Invullen noodzaak aan infrastructuur
Er wordt de nadruk gelegd op watergebonden bedrijvigheid. Het lijkt erop dat alle kanalen even sterk worden gewaardeerd. In de huidige toestand is er omwille van de diepgang van de kanalen nog een groot verschil naar capaciteit en gebruikscomfort. Ook vervoer over het spoor wordt meegenomen, ongeacht de aanwezigheid van een afdoend netwerk.
Op p. 49 van het beleidskader ‘Sterke Netwerken’ lezen we dat deze ruimtelijke multimodale knopen voor goederenvervoer o.a. op andere transportnetwerken moeten kunnen aansluiten, zoals rangeerterreinen, zijsporen op- en afrittencomplexen, laad- en loskades.
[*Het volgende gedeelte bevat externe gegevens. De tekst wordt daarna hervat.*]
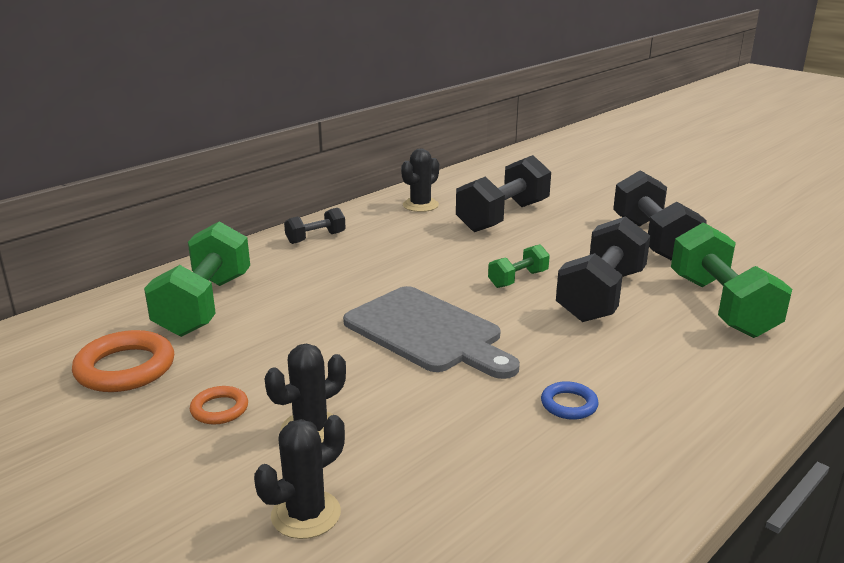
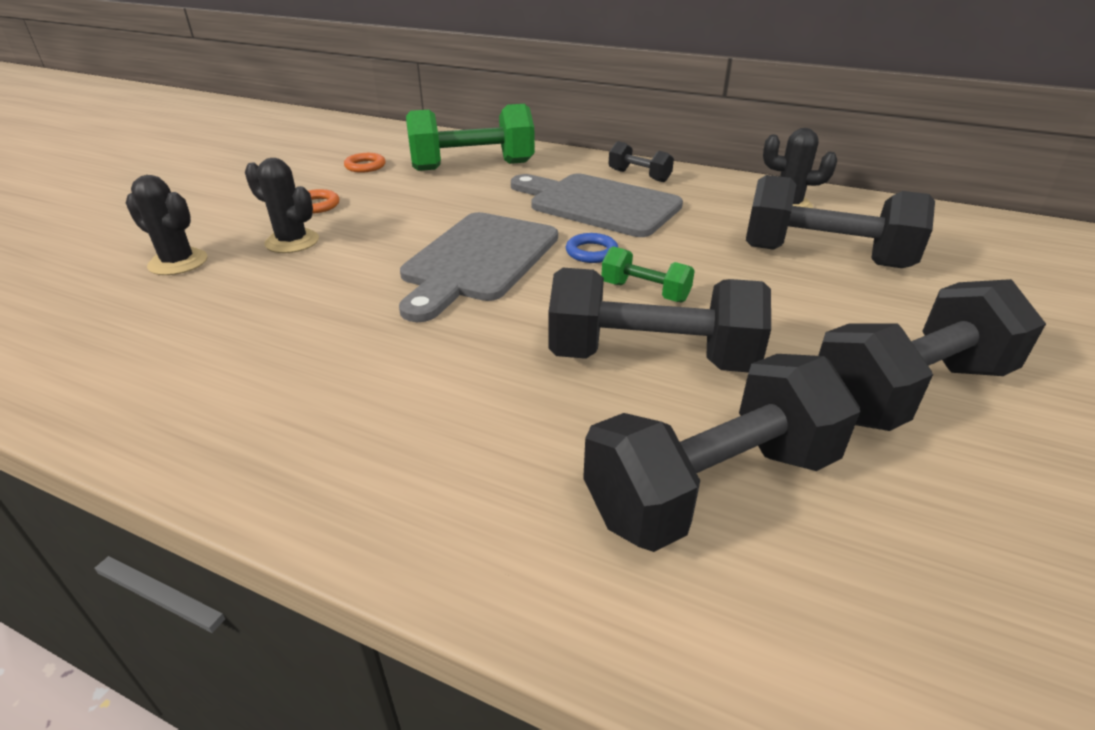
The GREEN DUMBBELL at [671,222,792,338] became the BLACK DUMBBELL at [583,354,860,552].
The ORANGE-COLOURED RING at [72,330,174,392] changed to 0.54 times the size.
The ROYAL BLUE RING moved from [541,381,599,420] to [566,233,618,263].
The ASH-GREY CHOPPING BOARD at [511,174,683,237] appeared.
Betekent dit dat er binnen de vooropgestelde selecties kansen worden gecreëerd voor het verwezenlijken van dergelijke infrastructuur? Of is dit een bijkomende voorwaarde om in aanmerking te kunnen komen voor dergelijk knooppunt? Het lijkt aangewezen om het wensbeeld af te stemmen op een meer realistisch toekomstbeeld.
Modal split
De provincie bevestigt een modal split van 50/50 te ambiëren. Het is niet duidelijk op welke wijze de provincie deze norm zal hanteren. We onderschrijven deze duurzaamheidsdoelstellingen, maar vragen in lopende en toekomstige planinitiatieven ruimte voor transitie te behouden. Dit vraagt een trendbreuk, een transitie op het terrein, die tijd zal vergen en waar begrip voor gevraagd wordt. Bovendien wordt gevraagd rekening te houden met de impact van specifieke eigenheden, lokale gebiedsgerichte kenmerken en dergelijke die een strakke doorvertaling op lokaal niveau in de weg kunnen staan.
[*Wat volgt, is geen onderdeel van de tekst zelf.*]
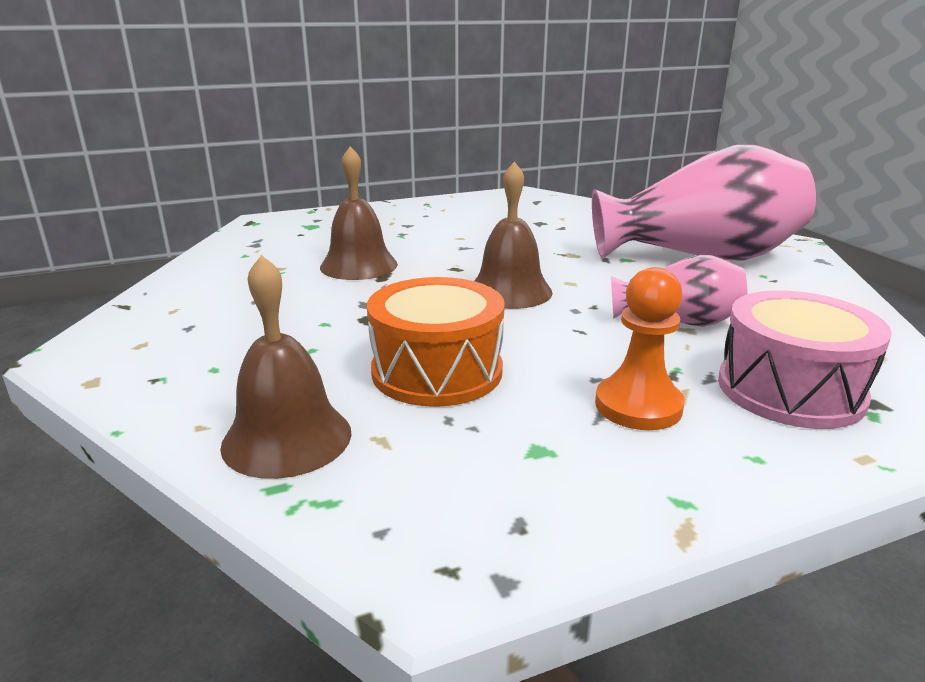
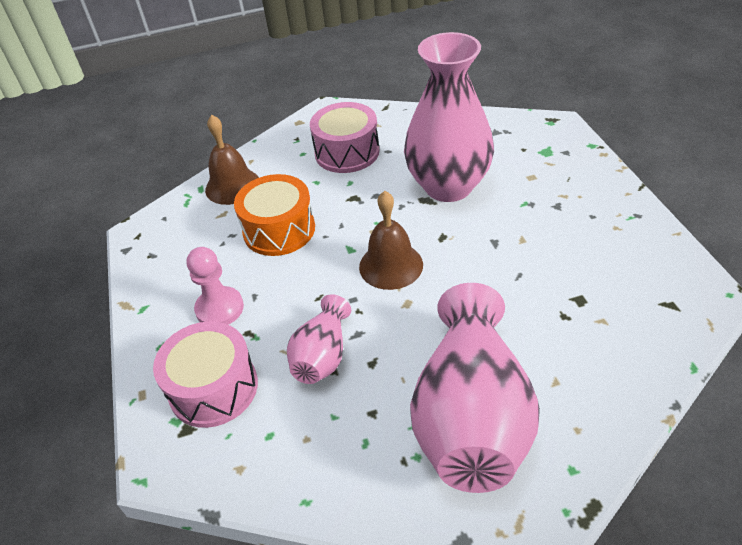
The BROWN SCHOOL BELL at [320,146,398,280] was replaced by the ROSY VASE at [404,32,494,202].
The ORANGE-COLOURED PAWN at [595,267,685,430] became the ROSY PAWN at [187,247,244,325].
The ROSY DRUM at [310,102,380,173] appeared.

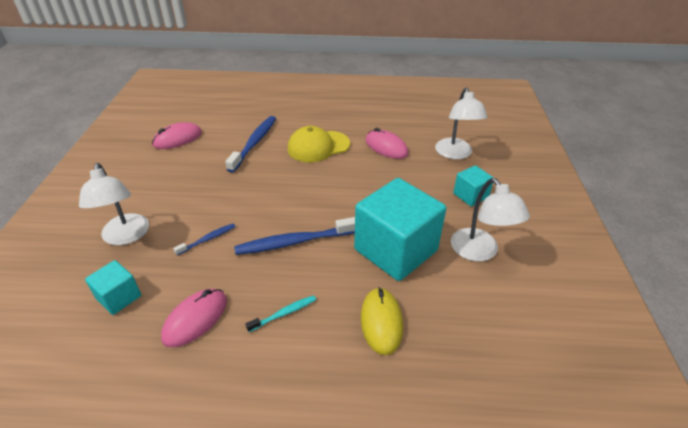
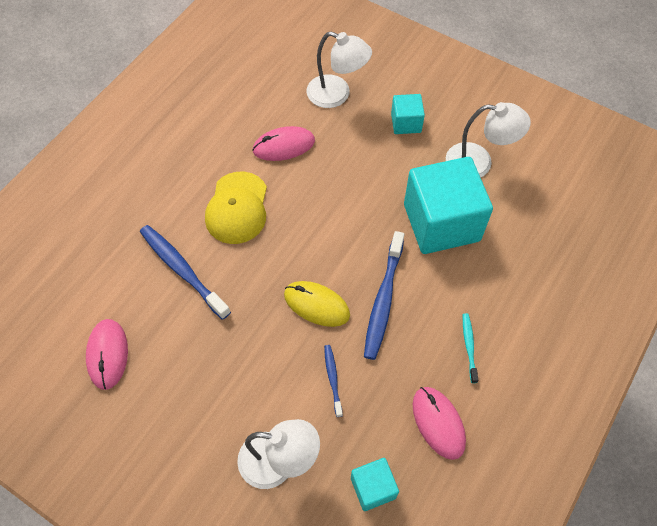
The GOLDEN COMPUTER MOUSE moved from [361,287,403,355] to [284,281,350,327].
Vervoerregio Kempen als sterke partner
In de beleidskader wordt o.a. verwezen naar het provinciaal mobiliteitsplan en de regionale vervoerregio’s. We waarderen het erkennen en benoemen van de verschillende partnerschappen, zoals de vervoerregio’s. Echter is het onvoldoende duidelijk hoe deze documenten en partnerschappen interageren op elkaar en welk gewicht elk van deze visies toebedeeld krijgt.
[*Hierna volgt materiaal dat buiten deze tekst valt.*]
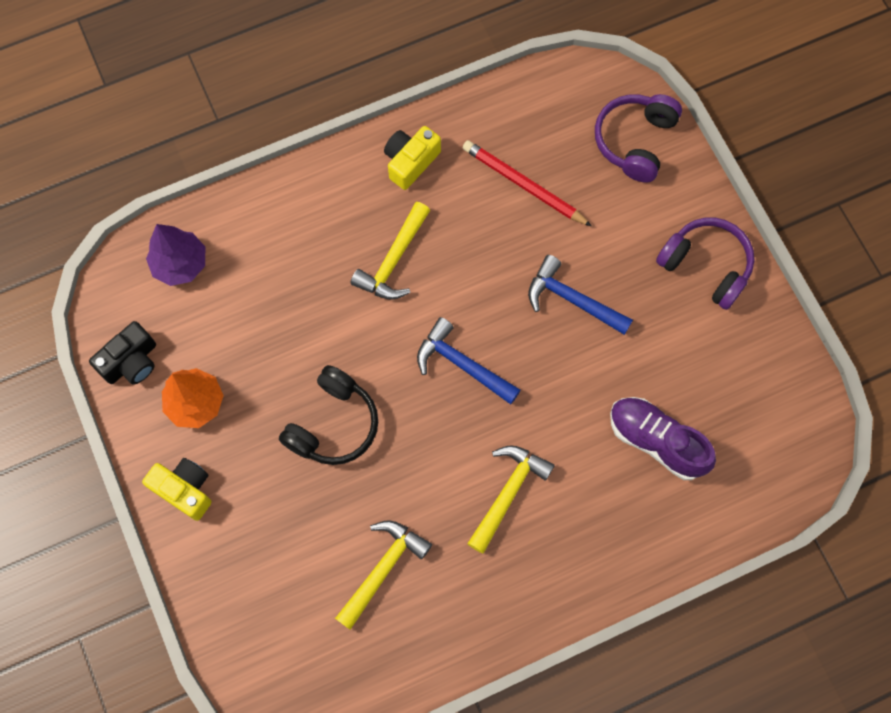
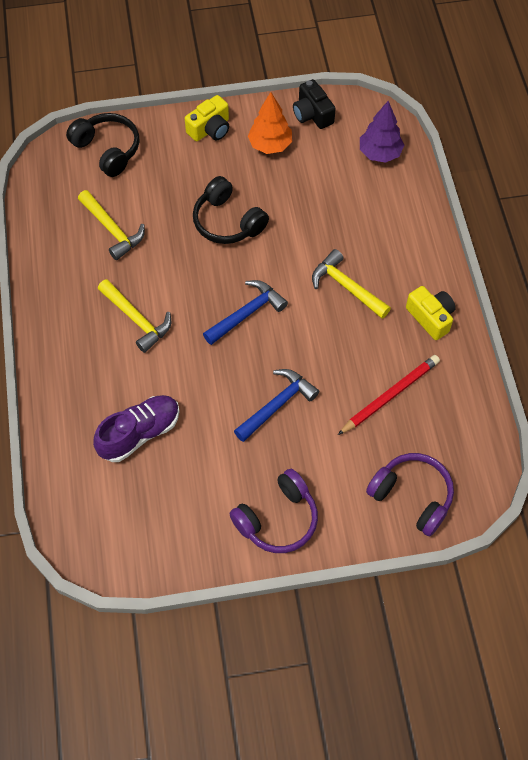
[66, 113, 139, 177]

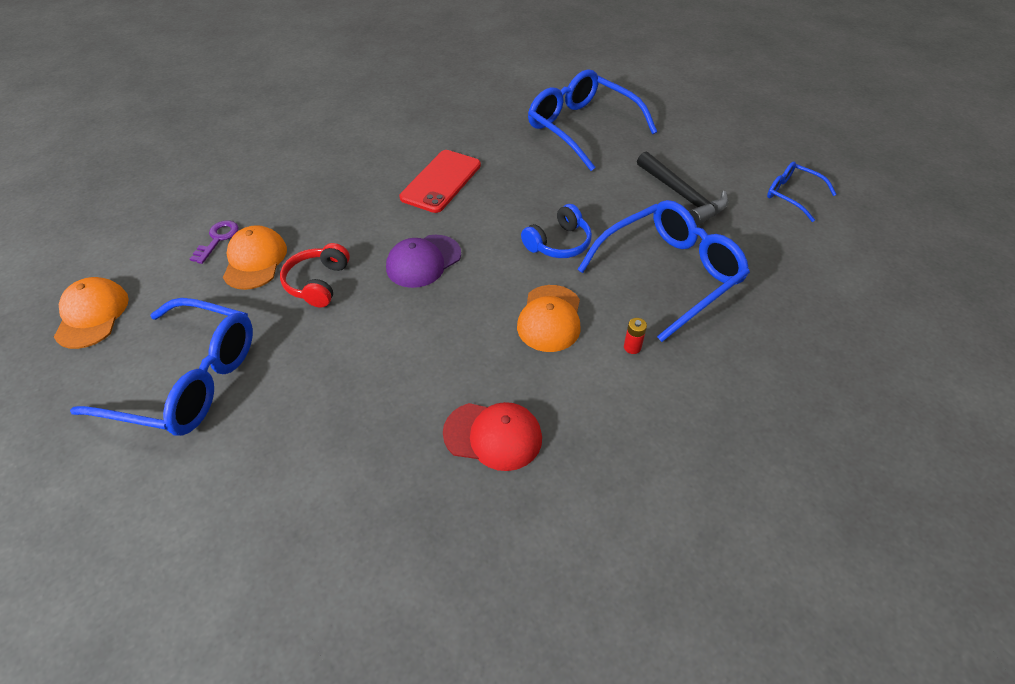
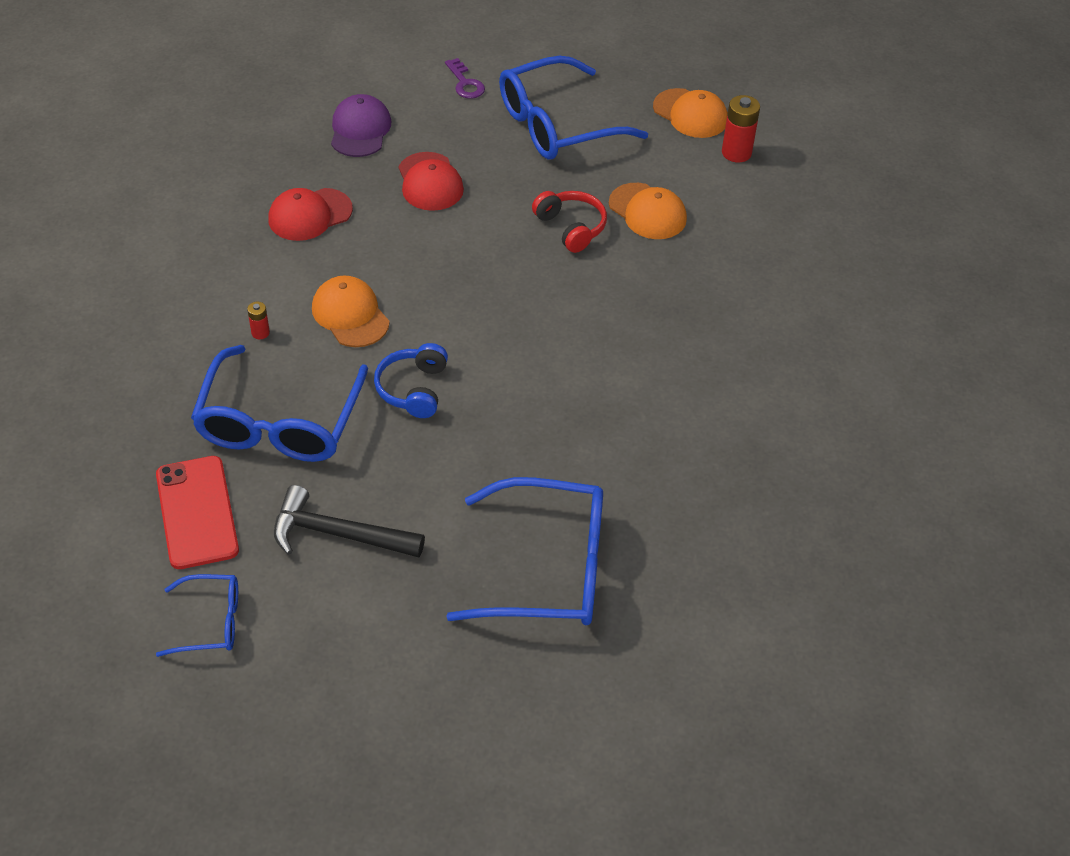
[445, 58, 485, 99]
[331, 94, 391, 157]
[156, 456, 239, 569]
[399, 152, 464, 211]
[722, 95, 760, 162]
De vervoerregio Kempen leverde al sterk werk en zal dit de komende jaren verder zetten. Op dit niveau kan er sterk ingezet worden op de uitdagingen en potenties van onze regio. We waarderen dan ook de vraag van de provincie om verder in gesprek te gaan met de verschillende vervoerregio’s. Op deze manier kan de regionale kennis nog beter doorstromen naar het provinciaal niveau en vice versa.
Toeristische ontsluiting
De Kempen scoort zeer goed op vlak van toerisme met een aantal bijzonder zwaartepunten, zoals de Kempense Meren, de Merode, én waardevolle provinciale domeinen, zoals De Lilse Bergen, het Zilvermeer, e.d. We stellen echter vast dat de ligging van deze locaties niet overeenstemt met de weergave van ruimtelijke multimodale knopen voor personenvervoer in bijlage 1. Verhindert dit het verder uitbouwen van de Kempen niet als toeristisch sterke regio? Hoe ziet de provincie de match tussen de ontsluiting van de grote toeristische zwaartepunten in de regio die als hoogdynamische functies te beschouwen zijn? Welke kansen krijgen gemeenten met een groot toeristisch kapitaal, maar een minder gunstige multimodale ontsluiting? Of is dit naast wonen en bedrijvigheid een volgende pijler waar de regio en de ‘dorpen’ op moeten inboeten?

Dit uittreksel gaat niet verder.